Thursday, June 23, 2011

An Equalsharing Classic

The following was written about 18 months ago connection with a special day that some Christians observe as "The Baptism of Our Lord."  It's an important piece that impacts our journey as Crossroads Community Church.  Please let me know what you think.  Share your doubts and questions please.  Comment below, email me or call/text 763-291-3499. 

Monday, January 5, 2009

Fuzzy on Baptism, Focused on the Word

I love these words of Paul -- I think they speak in the spirit of Christ:
"I thank God that I baptized none of you except Crispus and Gaius, so that no one can say that you were baptized in my name. (I did baptize also the household of Stephanas; beyond that, I do not know whether I baptized anyone else.) For Christ did not send me to baptize but to proclaim the gospel, and not with eloquent wisdom, so that the cross of Christ might not be emptied of its power" First Corinthians 1:14-17
As a Lutheran pastor, I do baptize. I baptize according to what I understand and believe about baptism. (See a summary in the baptism section of Luther's Small Catechism.) I baptize people of all ages, including children whose parents bring them for baptism. I don't argue with people about this. When parents bring their children for baptism, or when someone older inquires about it, I teach what I believe is closest to God's Word, and let them make up their own minds about what to do.
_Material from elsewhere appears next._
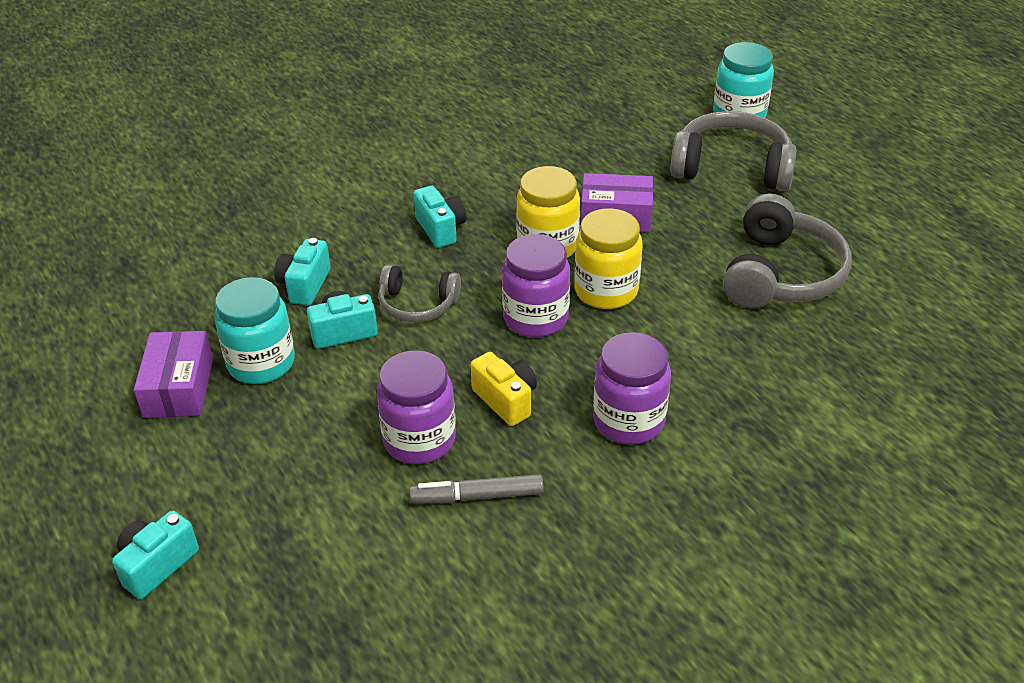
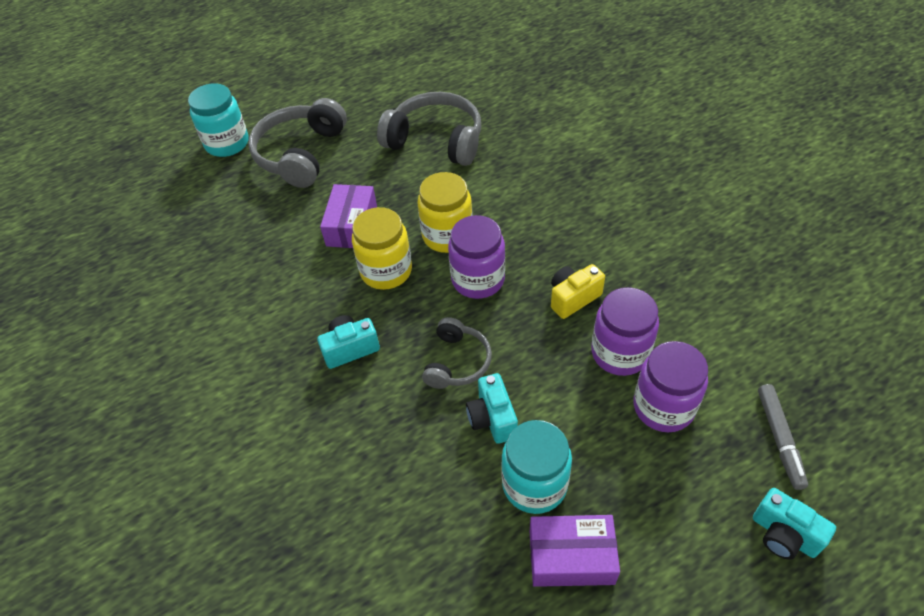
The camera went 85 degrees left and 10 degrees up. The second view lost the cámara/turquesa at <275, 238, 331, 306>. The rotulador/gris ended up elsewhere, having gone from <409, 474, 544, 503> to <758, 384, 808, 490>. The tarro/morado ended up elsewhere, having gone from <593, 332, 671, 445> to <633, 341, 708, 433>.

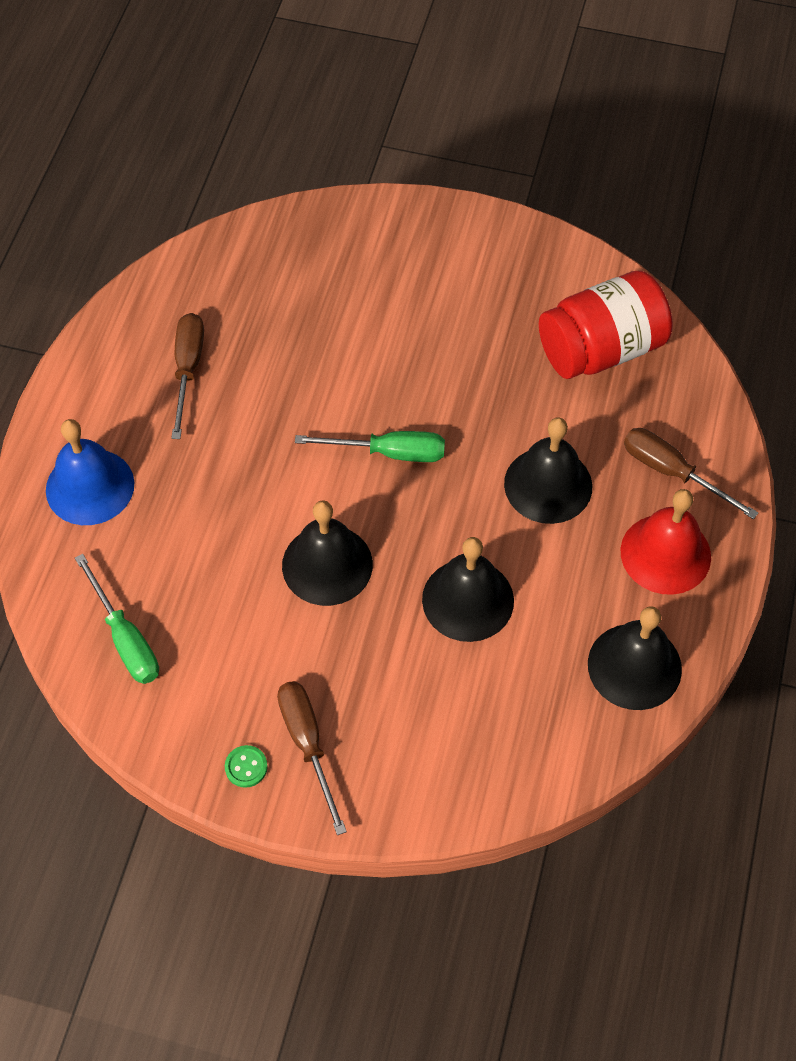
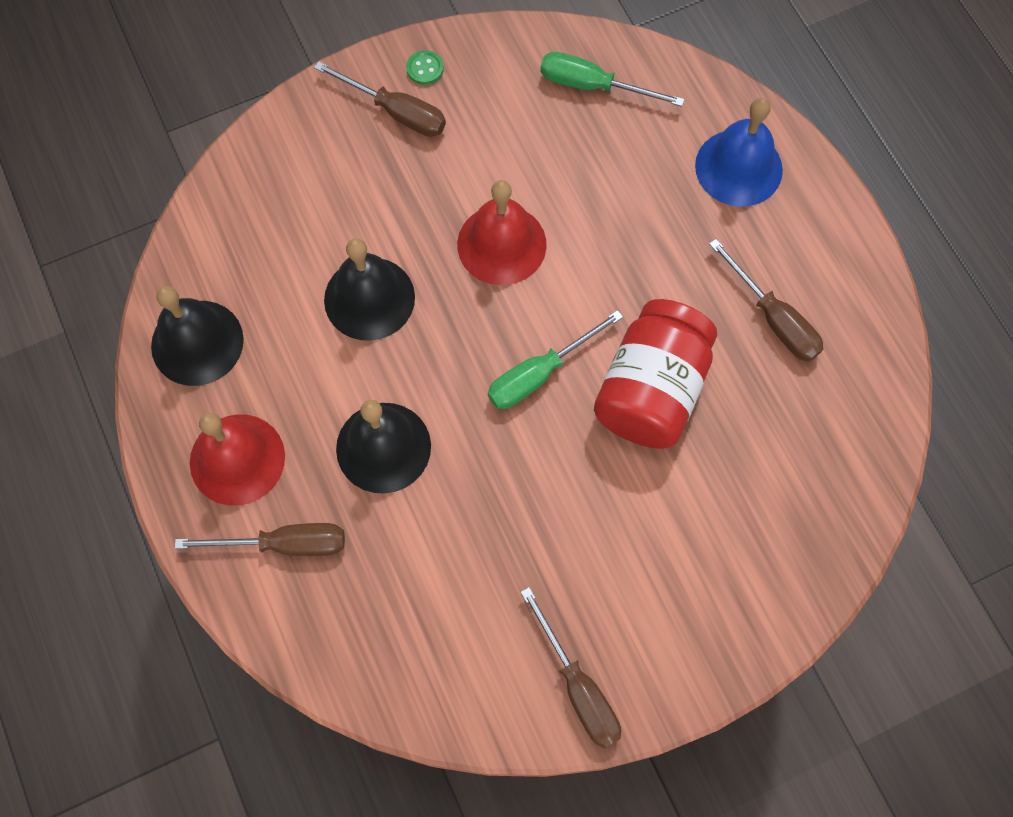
The camera went 140 degrees right and 10 degrees up. The second view gained the destornillador/marrón at <521, 587, 621, 748>. The tarro/rojo ended up elsewhere, having gone from <539, 270, 673, 379> to <594, 299, 717, 449>. What was the campana/negro at <282, 500, 373, 606> turned into the campana/rojo at <457, 180, 547, 285>.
One thing I try to make sure to say every time, which might get me in trouble, because it's not standard Lutheran doctrine, is that I don't see anywhere in scripture where baptism is "required" for salvation. I believe it is one way that God's grace comes to us, but that's only because it is a way God's Word is proclaimed. But this has never been a main emphasis in my personal or pastoral work. Some of my colleagues would probably consider this a significant failing in my work. For me, however, it's a matter of principle.
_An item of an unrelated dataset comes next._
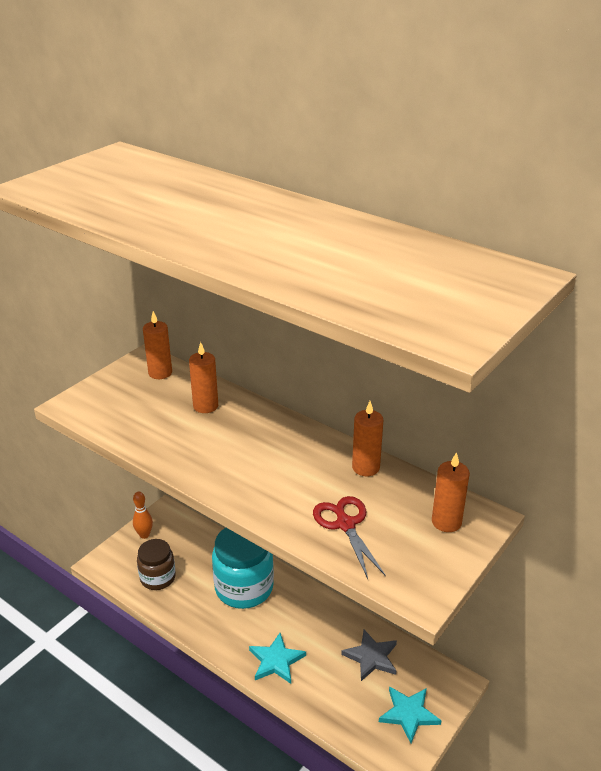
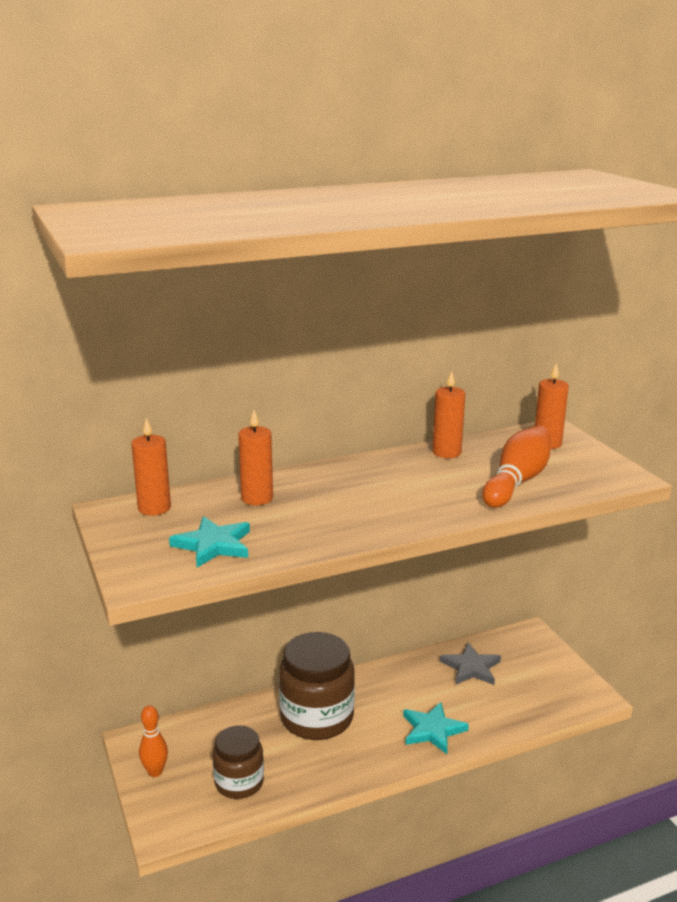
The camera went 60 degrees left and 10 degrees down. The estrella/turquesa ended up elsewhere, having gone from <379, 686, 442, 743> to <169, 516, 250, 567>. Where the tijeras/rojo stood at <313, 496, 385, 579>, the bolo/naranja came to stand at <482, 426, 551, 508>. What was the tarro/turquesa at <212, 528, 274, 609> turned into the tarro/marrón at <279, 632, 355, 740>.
I believe an over-emphasis on baptism--and any emphasis at all on the emcees who "perform" it--does what First Corinthians 11:17 warns against, "empty the cross of its power." I'm aware that the phrase "empty the cross of its power" applies more directly to "eloquent" preaching--but anything at all that puts the emphasis on the performance of a pastor or church organization can indeed spoil the gospel. We do need preachers and baptizers, but every preacher and every baptizer needs to get out of the way and let Christ do his work.

God does his most important work through his Word. This coming Sunday (known as the Baptism of Our Lord) begins with a reading from Genesis 1 with the phrase And God Said.... When God "spoke" the universe was created. The Psalm for the day, Psalm 29, celebrating the surpassing power of God's Word that "sustains all things" (Hebrews 1:3). The reading from the book of Acts includes 19:5, where, upon hearing the Word of God, "about 12" disciples were "baptized in the name of the Lord Jesus." And in the Gospel reading (Mark 1:4-11), "John the baptizer" preaches and God speaks from heaven.

Even on this festival dedicated to "baptism," the strongest emphasis is on the action of God through his Word. That's how it should be. The emphasis is on God's action, not ours. If baptism is understood as something God does, then we can celebrate it. But if there is any sense that it's something we do to gain God's favor, or to tell others about something a human being has done, then the focus falls away from the Word, and the power, is diluted and confused. It can still do it's work--God does not need perfect messengers--but it can lead to strife and dissension.

So, every time, whether it's in preaching or teaching, baptizing or presiding at the Lord's Supper, the focus needs to be on the Word of God, even if we're fuzzy on everything else.